Explainable Multimodal Regression via Information Decomposition
This addresses the problem of limited interpretability in multimodal fusion for researchers and practitioners, offering a principled tool for modality analysis, though it is incremental in applying PID to regression.
The paper tackles the lack of interpretability in multimodal regression by proposing a framework based on Partial Information Decomposition to disentangle modality contributions, achieving improved predictive accuracy and interpretability on six real-world datasets, including brain age prediction.

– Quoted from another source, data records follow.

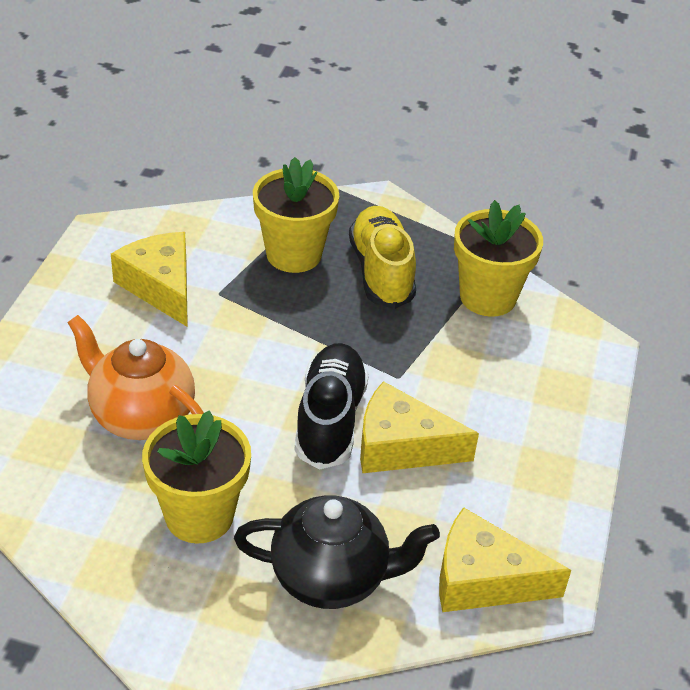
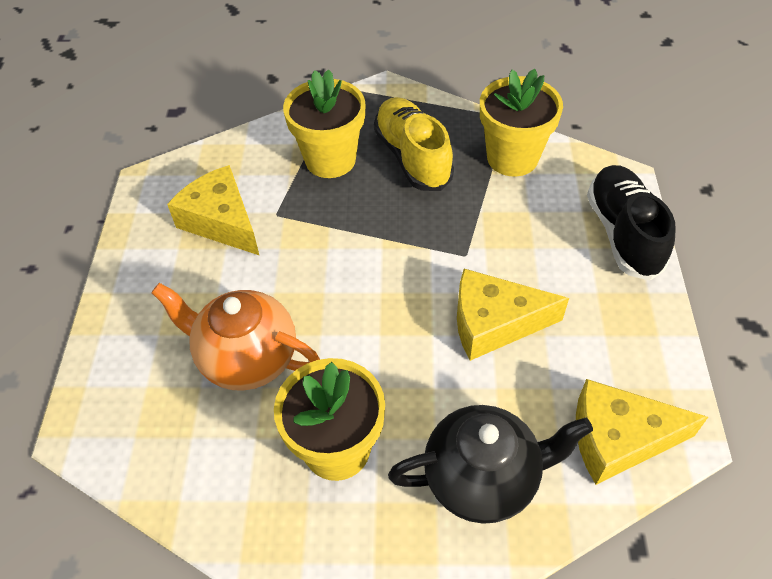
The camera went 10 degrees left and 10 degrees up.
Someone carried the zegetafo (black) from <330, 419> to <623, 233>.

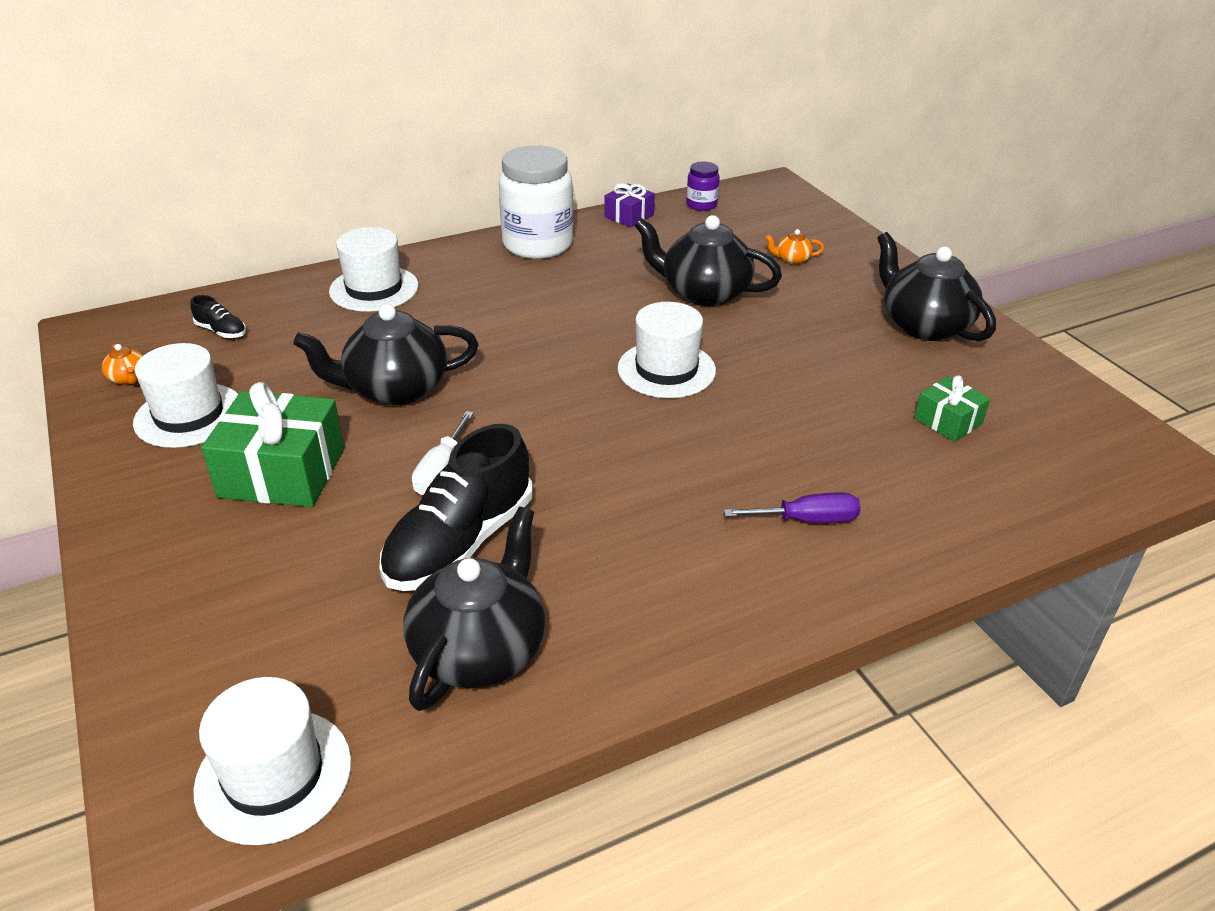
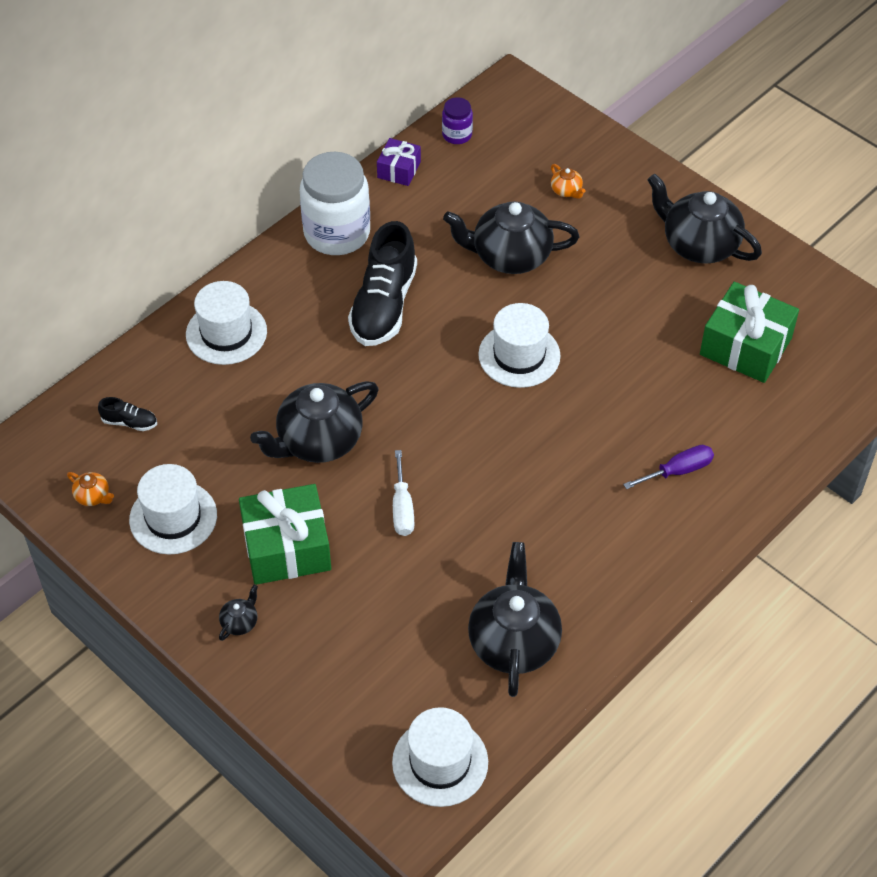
The camera went 20 degrees left and 15 degrees up.
Someone carried the zegetafo (black) from <460, 543> to <384, 305>.
Someone rotated the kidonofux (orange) at <792, 259> by 105 degrees counterclockwise.
Someone scaled the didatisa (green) at <948, 421> by 1.85.
Someone put down the kidonofux (black) at <240, 622>.

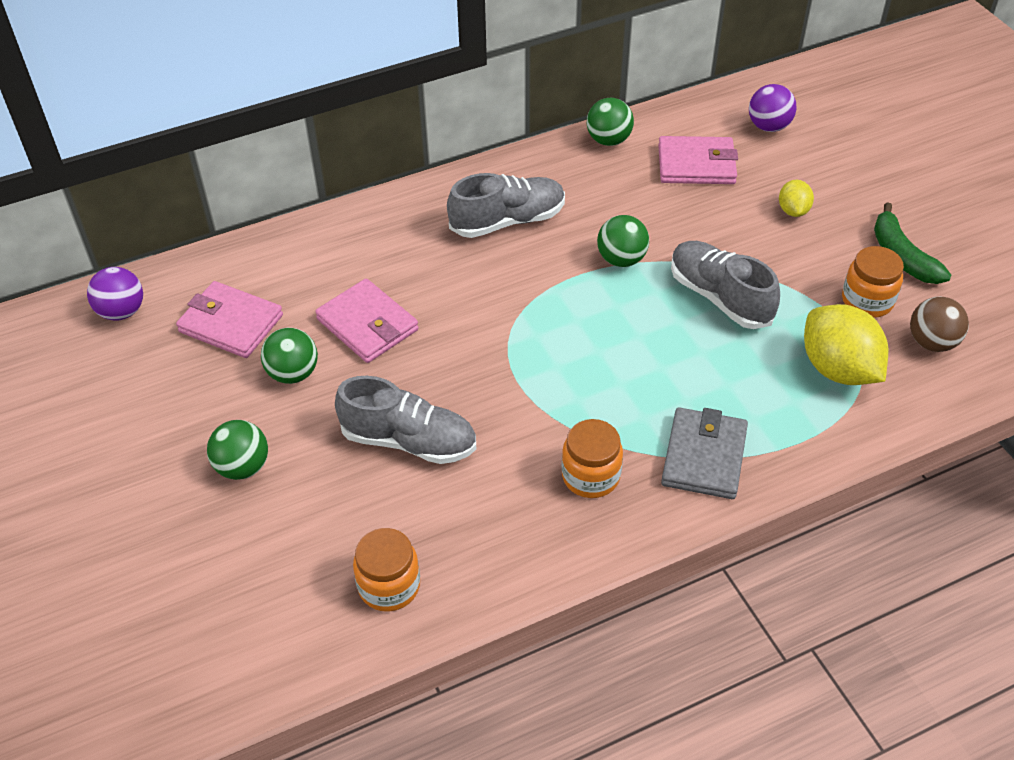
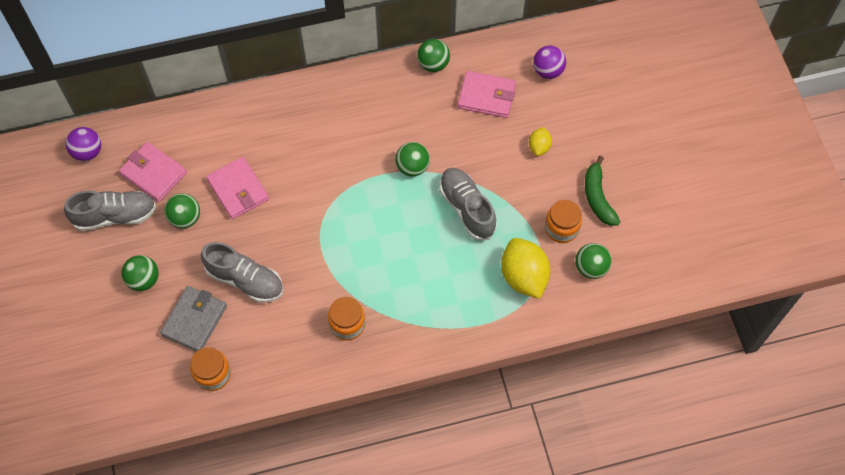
The camera went 10 degrees right and 15 degrees up.
Someone carried the zegetafo (grey) from <507, 221> to <115, 216>.
Someone carried the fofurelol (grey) from <704, 457> to <194, 320>.
Someone repainted the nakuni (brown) at <932, 342>, which became the nakuni (green) at <591, 268>.

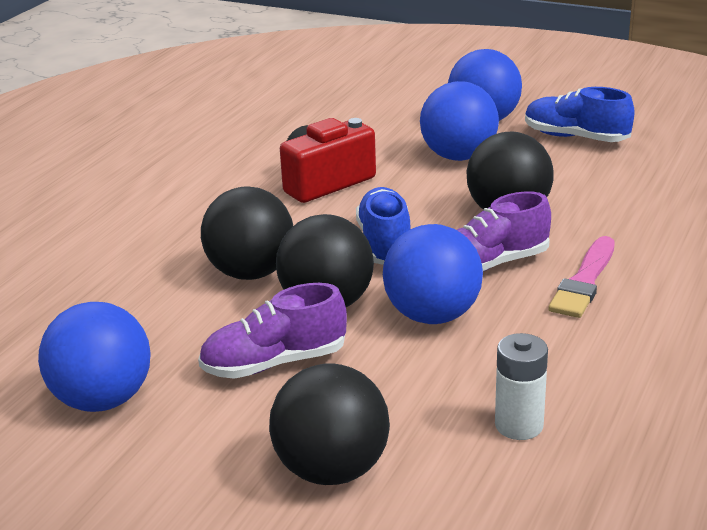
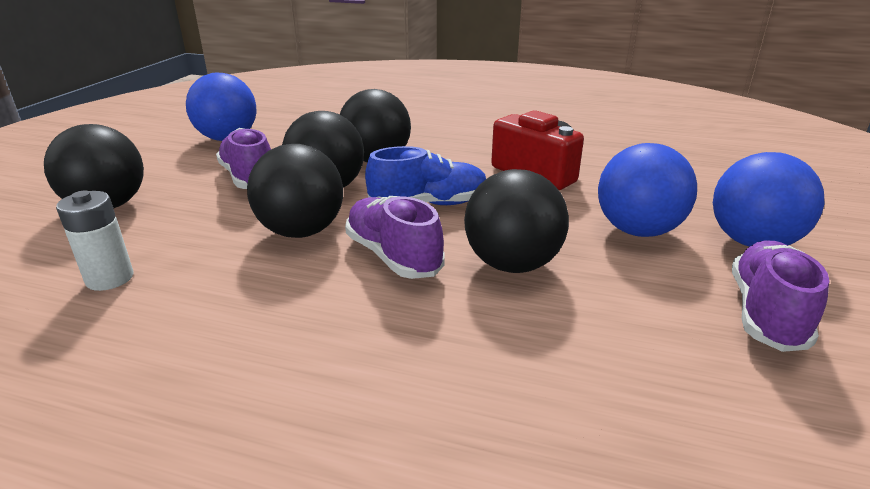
The camera went 80 degrees right and 0 degrees up.
Someone repainted the nakuni (blue) at <432, 316>, which became the nakuni (black) at <301, 231>.
Someone repainted the zegetafo (blue) at <575, 137>, which became the zegetafo (purple) at <766, 313>.
Someone took away the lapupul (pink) at <584, 281>.

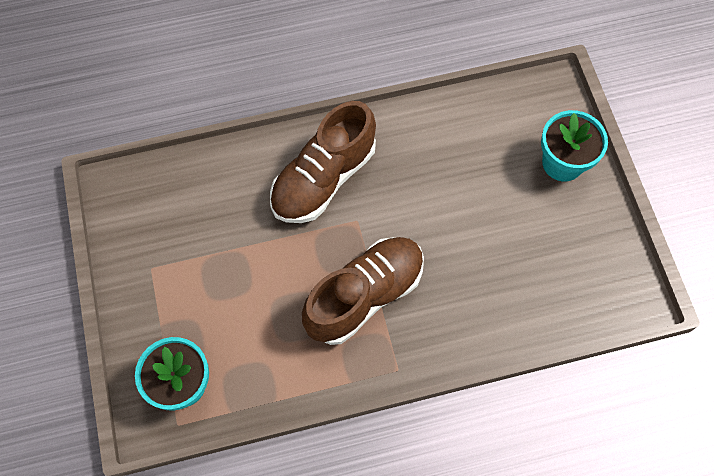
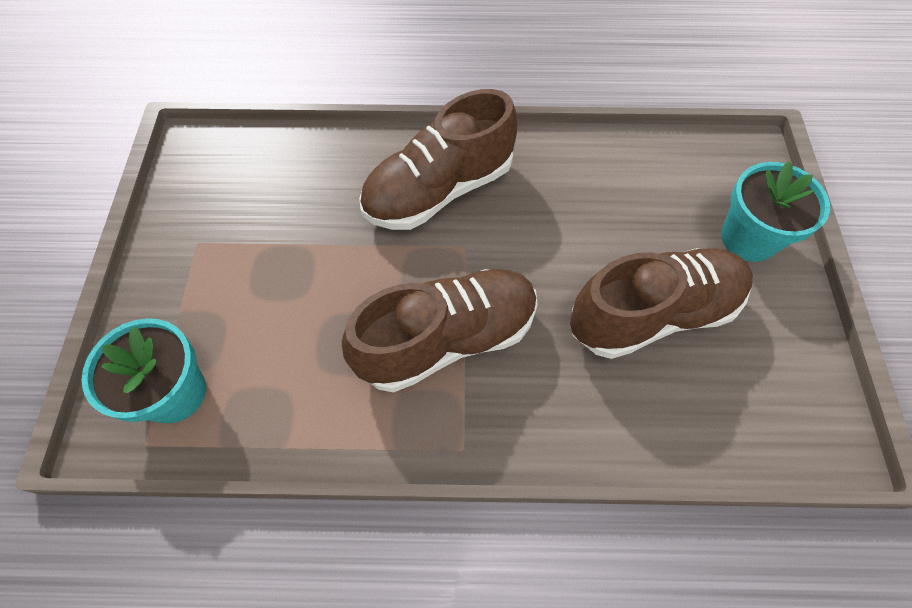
The camera went 15 degrees right and 5 degrees down.
Someone put down the zegetafo (brown) at <652, 314>.

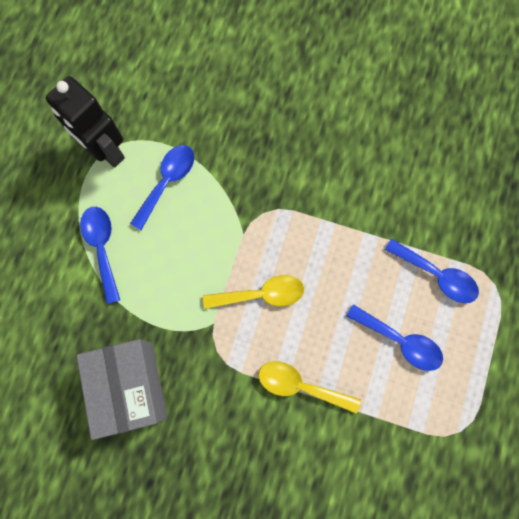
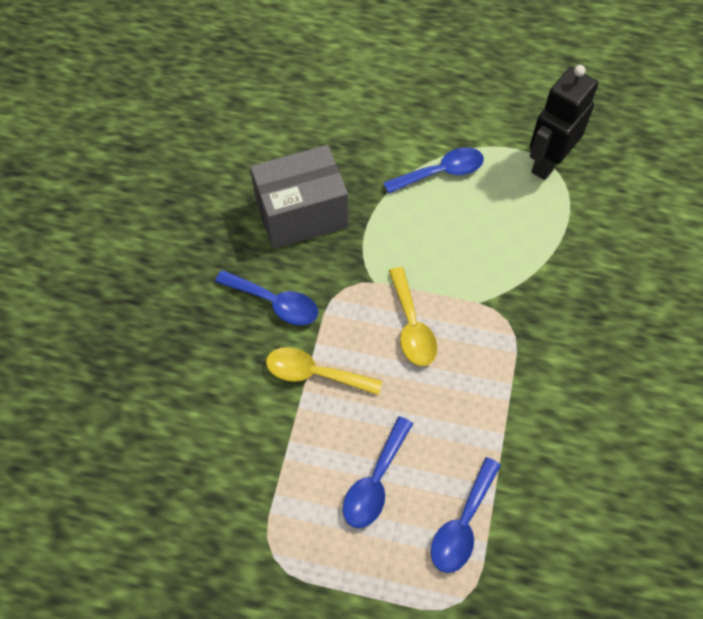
The camera went 85 degrees right and 15 degrees down.
Someone carried the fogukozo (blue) from <167, 182> to <275, 303>.
Someone rotated the fogukozo (yellow) at <300, 385> by 90 degrees counterclockwise.

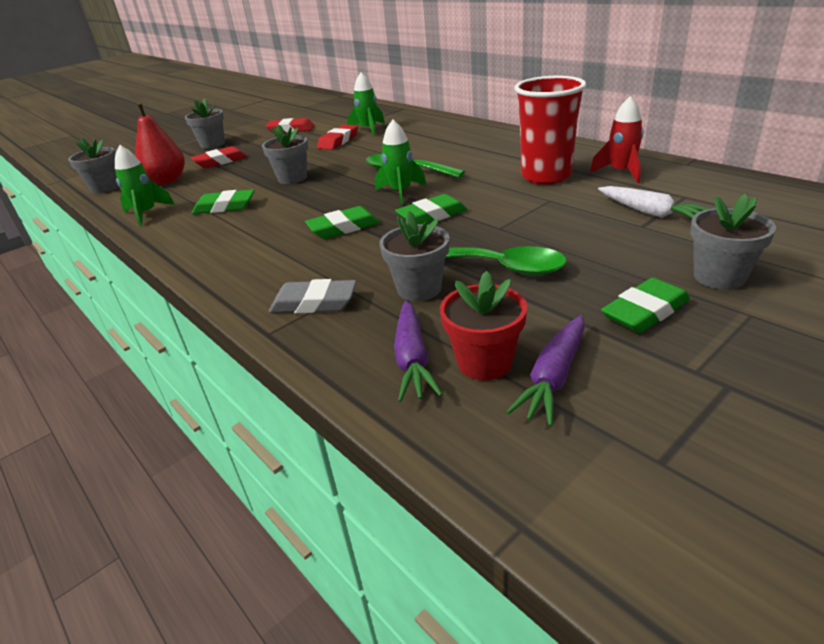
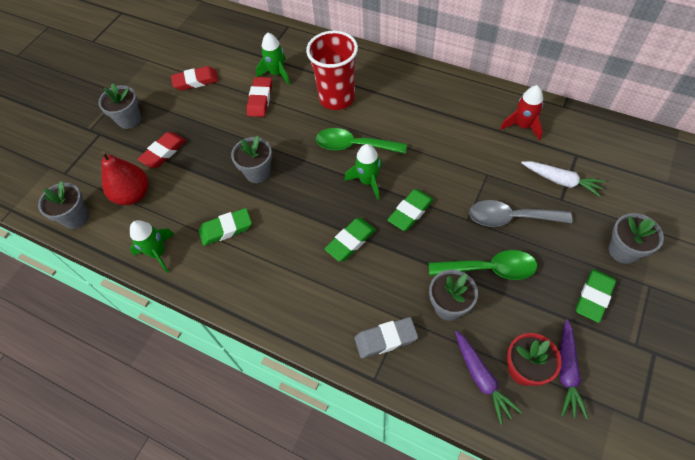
The camera went 20 degrees left and 25 degrees up.
Someone carried the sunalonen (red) from <546, 176> to <337, 98>.
Someone put down the fogukozo (grey) at <510, 218>.

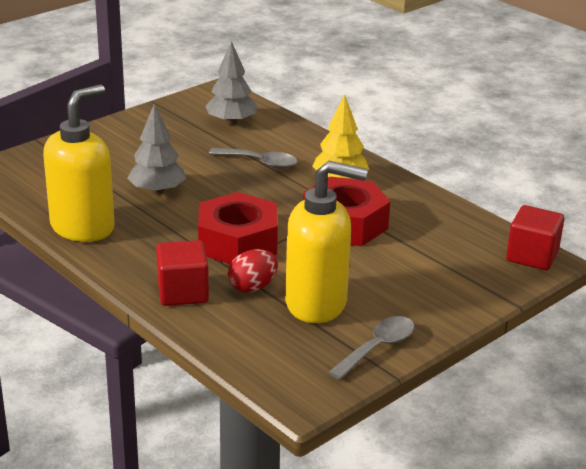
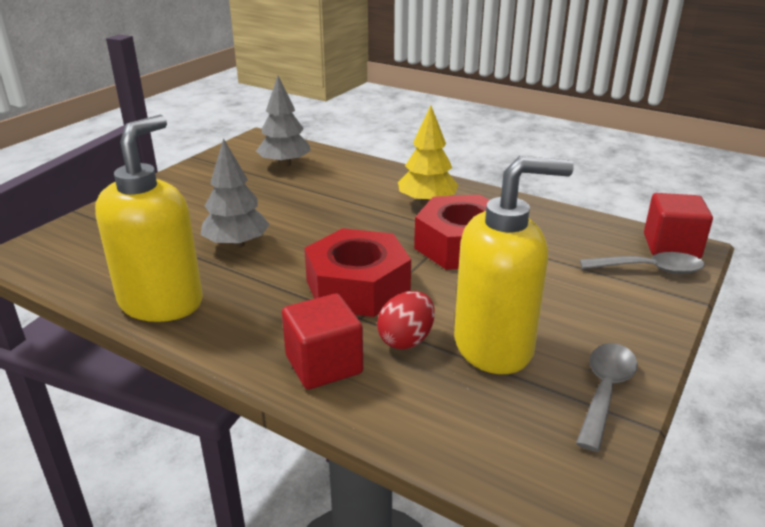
The camera went 15 degrees left and 0 degrees up.
Someone carried the fogukozo (grey) from <259, 162> to <649, 269>.

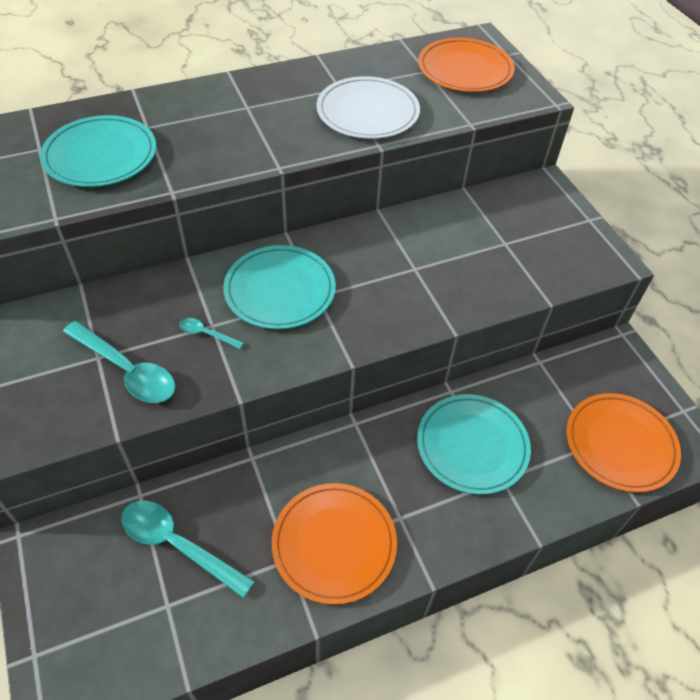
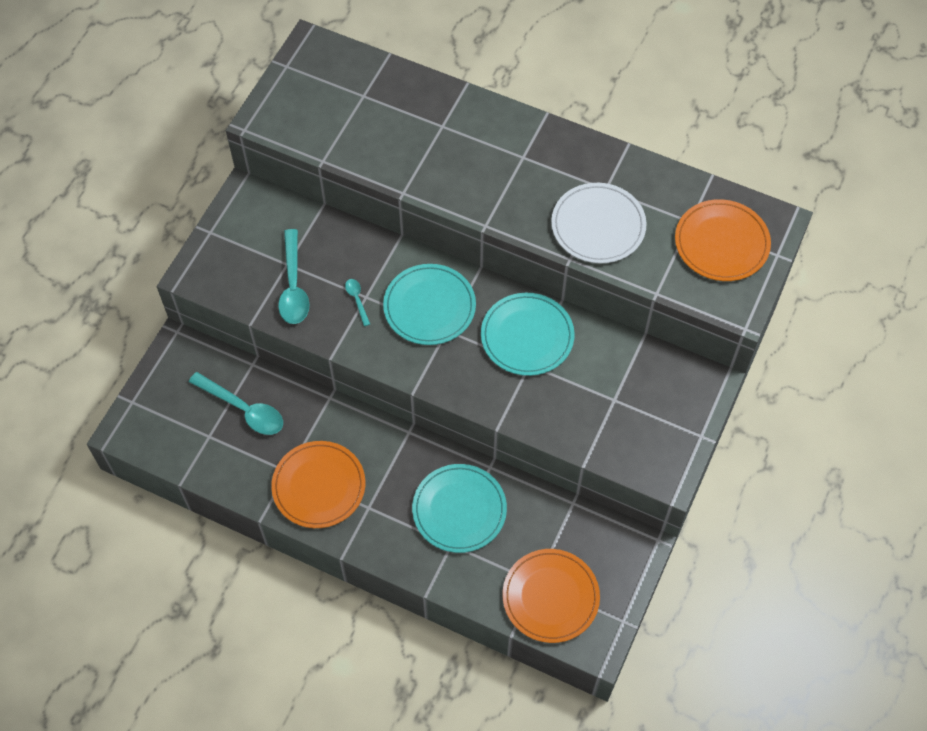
The camera went 50 degrees right and 10 degrees up.
Someone carried the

Multimodal regression aims to predict a continuous target from heterogeneous input sources and typically relies on fusion strategies such as early or late fusion. However, existing methods lack principled tools to disentangle and quantify the individual contributions of each modality and their interactions, limiting the interpretability of multimodal fusion. We propose a novel multimodal regression framework grounded in Partial Information Decomposition (PID), which decomposes modality-specific representations into unique, redundant, and synergistic components. The basic PID framework is inherently underdetermined. To resolve this, we introduce inductive bias by enforcing Gaussianity in the joint distribution of latent representations and the transformed response variable (after inverse normal transformation), thereby enabling analytical computation of the PID terms. Additionally, we derive a closed-form conditional independence regularizer to promote the isolation of unique information within each modality. Experiments on six real-world datasets, including a case study on large-scale brain age prediction from multimodal neuroimaging data, demonstrate that our framework outperforms state-of-the-art methods in both predictive accuracy and interpretability, while also enabling informed modality selection for efficient inference. Implementation is available at https://github.com/zhaozhaoma/PIDReg.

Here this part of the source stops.